# Neuer PC-Stuhl muss her! Kaufberatung



## JudgeQ (21. Dezember 2014)

Hallo Community, 
bin zurzeit auf der Suche nach einem neuen PC-Stuhl der um die 250€ kosten darf, da ich eigentlich nur von Fr. bis So. zuhause bin sollte er die 250€ grenze nicht Überschreiten und trotzdem sehr Bequem und vor allem gut für den Rücken.

Habe folgendes gefunden:
von Robas Lund:
Robas Lund 62501SR8/62501SR4 DX Racer1 Chefsessel mit Armlehnen, Gestell Nylon, 78 x 124-134 x 52 cm, Stoffbezug schwarz / rot: Amazon.de: Küche & Haushalt

Robas Lund 62503S8/62503SA4 DX Racer3 Chefsessel mit Armlehnen, Bezug Kunstleder, 74 x 117-127 x 50 cm, Gestell Alu schwarz: Amazon.de: Küche & Haushalt

und von HJH:
HJH OFFICE 625300 Racing Gaming Chair Sportsitz Monaco, schwarz-weiÃŸ: Amazon.de: Küche & Haushalt

HJH OFFICE 625200 Racing Gaming Chair Sportsitz Silverstone, schwarz-anthrazit: Amazon.de: Küche & Haushalt

Also die zwei von Robas Lund gefallen mir sehr, nicht nur Optisch, weiß aber nicht ob die auch in der Bequemheit überzeugen!
Zurückschicken kann ich die Stühle ja problemlos aber wenn es geht möchte ich mir den Stress ersparen am Wochenende die 25Kg wieder zur Post zubringen.


----------



## ΔΣΛ (22. Dezember 2014)

*AW: Neuer PC-Stuhl muss her! Kaufberatung *Hilfe**

Geheimtipp: Gehe in den nächstgelegenen Markt, und sieh dir alle Modelle vor Ort an, teste mit deinen Vier Buchstaben alle Modelle die dir gefallen, was bringt es DIR wenn viele sagen das der oder Sessel jemanden zusagt aber dir im Endeffekt nicht.
Ich persönlich halte generell wenig von diesen Spieler-Sesseln, sie sind hässlich, überteuert und nicht wirklich bequem, ich setze bzw sitze viel lieber auf qualitative Büro-Chefsessel.


----------



## Mysterion (23. Januar 2015)

*AW: Neuer PC-Stuhl muss her! Kaufberatung *Hilfe**



			
				ΔΣΛ;7046192 schrieb:
			
		

> Geheimtipp: Gehe in den nächstgelegenen Markt, und sieh dir alle Modelle vor Ort an, teste mit deinen Vier Buchstaben alle Modelle die dir gefallen, was bringt es DIR wenn viele sagen das der oder Sessel jemanden zusagt aber dir im Endeffekt nicht.
> Ich persönlich halte generell wenig von diesen Spieler-Sesseln, sie sind hässlich, überteuert und nicht wirklich bequem, ich setze bzw sitze viel lieber auf qualitative Büro-Chefsessel.

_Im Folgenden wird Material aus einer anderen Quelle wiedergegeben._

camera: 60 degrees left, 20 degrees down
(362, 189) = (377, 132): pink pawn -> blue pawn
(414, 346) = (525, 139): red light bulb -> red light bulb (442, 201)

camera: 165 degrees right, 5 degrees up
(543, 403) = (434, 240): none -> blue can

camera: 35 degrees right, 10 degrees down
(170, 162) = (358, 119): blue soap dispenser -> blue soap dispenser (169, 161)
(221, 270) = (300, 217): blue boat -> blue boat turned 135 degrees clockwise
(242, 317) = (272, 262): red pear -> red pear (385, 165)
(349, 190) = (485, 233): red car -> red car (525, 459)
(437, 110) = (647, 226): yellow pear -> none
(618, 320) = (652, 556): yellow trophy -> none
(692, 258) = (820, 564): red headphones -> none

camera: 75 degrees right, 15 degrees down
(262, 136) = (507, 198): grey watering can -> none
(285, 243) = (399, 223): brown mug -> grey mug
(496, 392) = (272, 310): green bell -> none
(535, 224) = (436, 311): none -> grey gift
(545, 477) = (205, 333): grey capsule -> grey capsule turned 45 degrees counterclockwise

Hast Du in der Richtung ein Paar Tipps?

Ich hab' mir den Commander SIII kommen lassen, der konnte mich aber nicht überzeugen, weil das Leder schon beschädigt war und einige Metallstücke (Montage Sitzfläche und Lehne) so scharf waren, dass weitere Beschädigungen nicht auszuschließen waren.


----------



## OC.Conny (23. Januar 2015)

Hier mal meiner als Beispiel obwohl er dein Budget bei weitem sprengt: Bürostuhl / Chefsessel ERGOHUMAN Netz-Stoff schwarz hjh OFFICE

Habe ihn jetzt 3 Jahre und immer noch Top jeden Tag mindestens 3 Stunden am Wochenende auch mal 10-14 Stunden. Das Teil wiegt 30 kg also der kann was ab


----------



## MiezeMatze (16. Juni 2015)

Der  DX Racer1 Chefsessel scheint ja ganz nice zu sein.
Ich gehör allerdings auch nicht zur leptosomen Gamer Generation sonder zu der mit breitem Rücken...
Und wenn da steht bis max 100Kg und ich 90wiege ... weiss ich nicht wie lang das Teil in bequemer Schieflage standhält.

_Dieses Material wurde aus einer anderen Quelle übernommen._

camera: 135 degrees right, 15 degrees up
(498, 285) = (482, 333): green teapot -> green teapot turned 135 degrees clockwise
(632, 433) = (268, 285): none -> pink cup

Und mit Möbelhaus Angeboten bin ich bedient... einmal n 129euro Stuhl der sogar 2x auseinandergebrochen ist... und der jetzige für 159...ist auch einfach nur beschissen.
3min Probesitzen waren ja schön... aber 2-3h sitz ich halt nicht im Möbelhaus.


So ein  DX Racer1 Chefsessel gefällt mir schon aber eine 110-120kg angabe wär mir sicherer.

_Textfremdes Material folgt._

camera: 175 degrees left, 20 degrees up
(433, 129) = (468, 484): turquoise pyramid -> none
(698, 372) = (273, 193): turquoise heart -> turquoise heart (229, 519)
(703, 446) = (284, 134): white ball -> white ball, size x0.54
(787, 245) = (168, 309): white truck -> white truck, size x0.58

Heute ist wirklich immer irgendwo ein Schrotterschleißteil eingebaut...damit man schon bald wieder was neues konsumiert.

Was auch n Schwachpunkt ist... keine gepolsterten Armlehnen. Das hat sogar n 60euro Schrottsessel


----------



## SirHaumichweg (23. Juni 2015)

Ich war neulich auch auf der Suche nach einen neuen Stuhl und hab mich im Möbelhaus auch auf einen der DX Racer stühlen gesetzt und zu meinem erschrecken waren sie nicht so gemütlich wie ich gedacht habe.
Dachte immer wenn so viele Leute die Stühle haben dann müssen die doch total bequem sein aber das war der nicht. 
Hatte dann nen anderen für 150 gekauft im Angebot von 220€ runter aber den habe ich schon am nächsten Tag zurück gebracht und ich benutze weiterhin meinen alten Stuhl


----------